La Corte di cassazione ha recentemente depositato tre importanti pronunce in materia di decadenza del diritto all’indennizzo.
Con ordinanza n. 6923 del 30 marzo 2010 resa ai sensi dell’art. 380 bis c.p.c., segnalatami dal collega Luigi Delucchi (che ringrazio), la sezione lavoro della Corte era chiamata a decidere su un ricorso il cui unico motivo denunciava la violazione dell’art. 3 comma 1 della legge 210/92 e dell’art. 1 comma 9 della legge 238/97, deducendo che “questa seconda norma, con la quale è stato introdotto il termine triennale di decadenza per la richiesta del beneficio in questione, in precedenza sottoposto all’ordinaria prescrizione decennale, non ha effetto retroattivo e non è perciò applicabile alle affezioni per emotrasfusioni verificatesi anteriormente alla sua entrata in vigore“.

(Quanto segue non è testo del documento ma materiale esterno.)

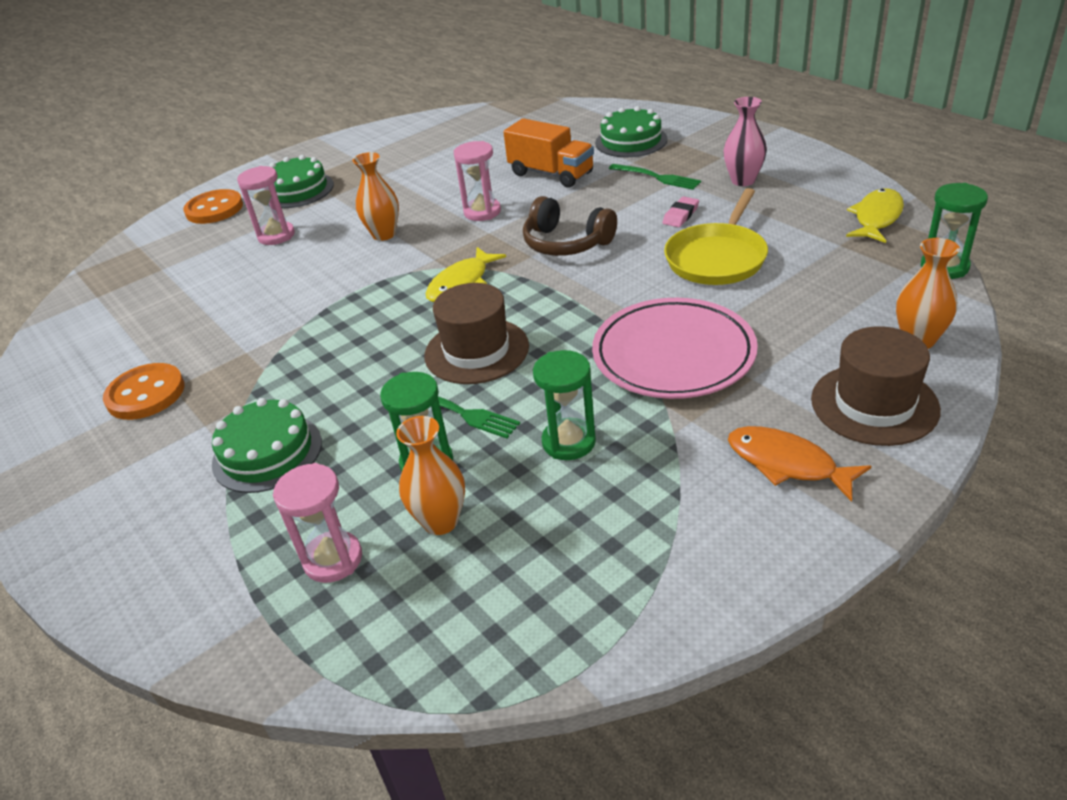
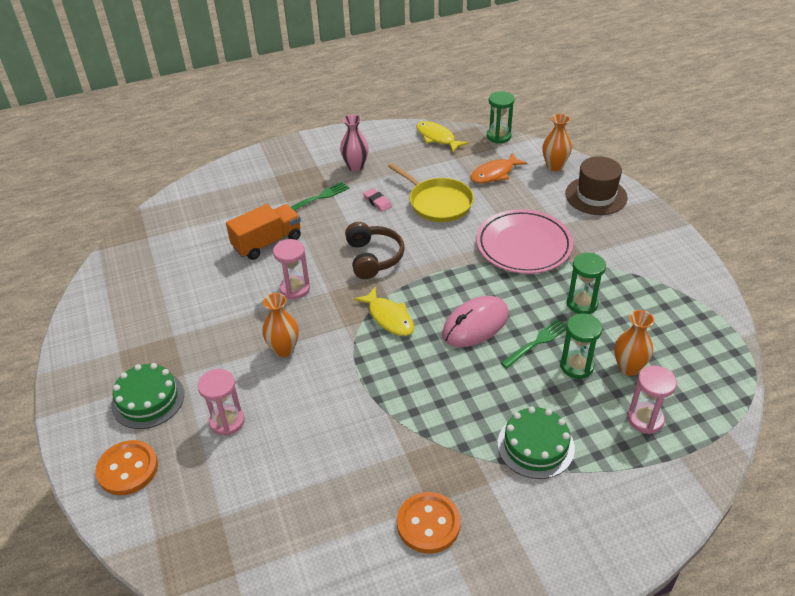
camera: 75 degrees left, 5 degrees up
(476, 351) = (475, 324): brown hat -> pink mouse
(566, 243) = (373, 257): brown headphones -> brown headphones turned 60 degrees counterclockwise
(631, 141) = (254, 194): green cake -> none
(787, 464) = (627, 235): orange fish -> orange fish (494, 174)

La Corte ha definito il ricorso “manifestamente fondato“, considerato che al momento di entrata in vigore della legge 238/97 “il diritto all’indennizzo per l’epatite derivante da trasfusione era già entrato nel patrimonio del danneggiato ed era soggetto all’ordinario termine di prescrizione decennale“; la normativa sopravvenuta non poteva pertanto “incidere su detto termine, riducendolo: tale normativa, in mancanza di diversa previsione esplicita o comunque inequivocabilmente desumibile, non poteva, in base all’art. 11 disp. gen., avere effetto che per l’avvenire“.

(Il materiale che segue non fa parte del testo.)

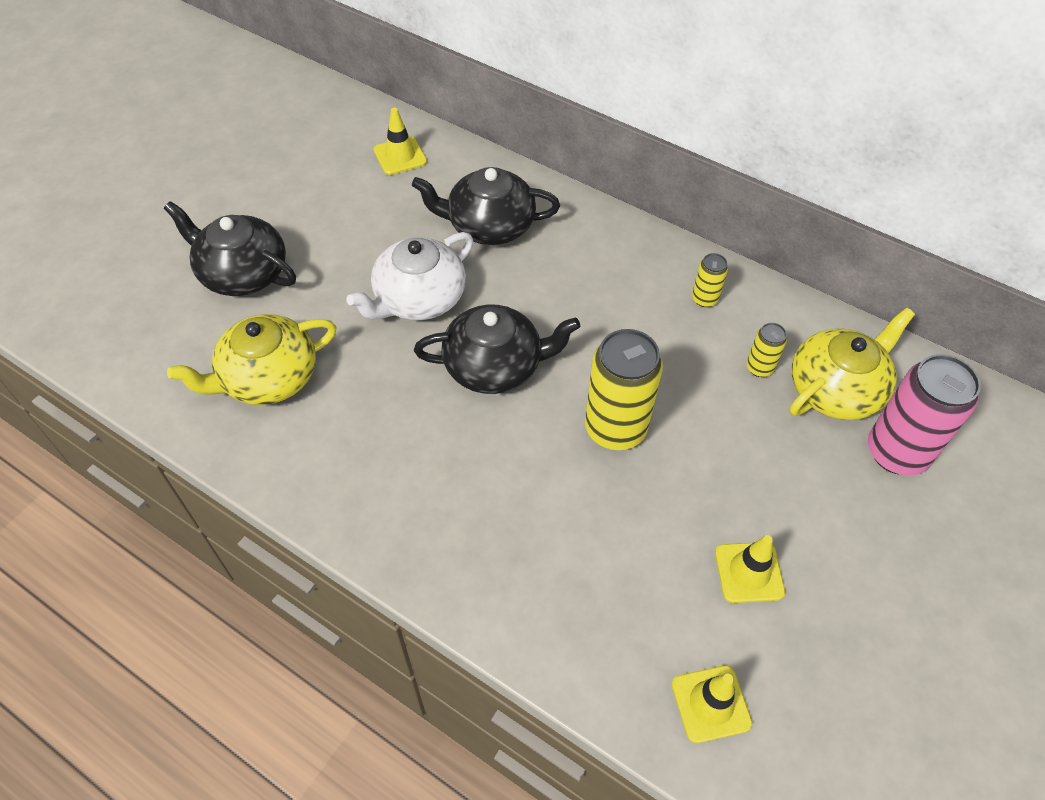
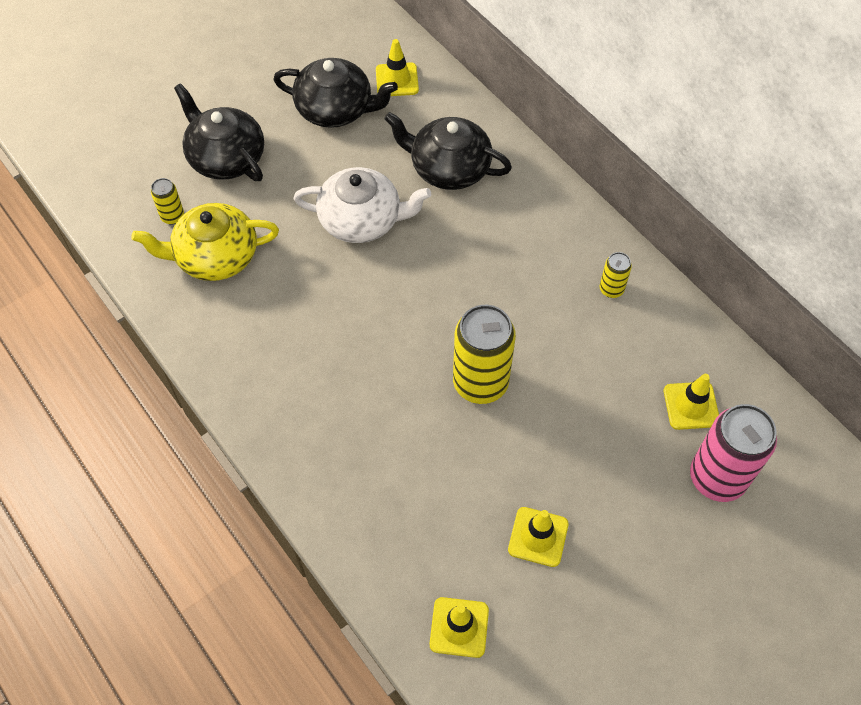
camera: 20 degrees right, 5 degrees up
(418, 298) = (362, 220): white teapot -> white teapot turned 150 degrees counterclockwise
(494, 366) = (402, 299): black teapot -> black teapot (335, 109)
(759, 368) = (631, 366): yellow can -> yellow can (172, 216)
(836, 389) = (691, 406): yellow teapot -> yellow traffic cone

La Corte sembra quindi aver dato decisivo rilievo alla circostanza che un conto è divenire titolari di un diritto (titolarità che nel caso di specie deve ovviamente ricondursi alla trasfusione), mentre tutt’altra cosa è poterlo esercitare (esercizio che presuppone la consapevolezza di aver contratto un’epatite indennizzabile a seguito di trasfusioni di sangue).
Con sentenze n. 8064 e 8065 dell’1 aprile 2010 (sulla quali avrò occasione di tornare, in quanto chiariscono quali siano i presupposti per il riconoscimento dell’ascrivibilità tabellare), le Sezioni Unite della Suprema Corte intervengono invece incidenter tantum in materia di decorrenza del termine di decadenza, stabilendo che “l’affermazione di una soglia minima di indennizzabilità comporta anche … che il termine di decadenza di tre … anni, di cui all’art. 3, comma 1, si sposta in avanti nel senso che comincia a decorrere dal momento della consapevolezza, da parte di chi chiede l’indennizzo, del superamento della soglia“.
Non è quindi idoneo a far decorrere tale termine il semplice accertamento della positività agli anticorpi del virus C, che normalmente costituisce la prima manifestazione della consapevolezza del contagio.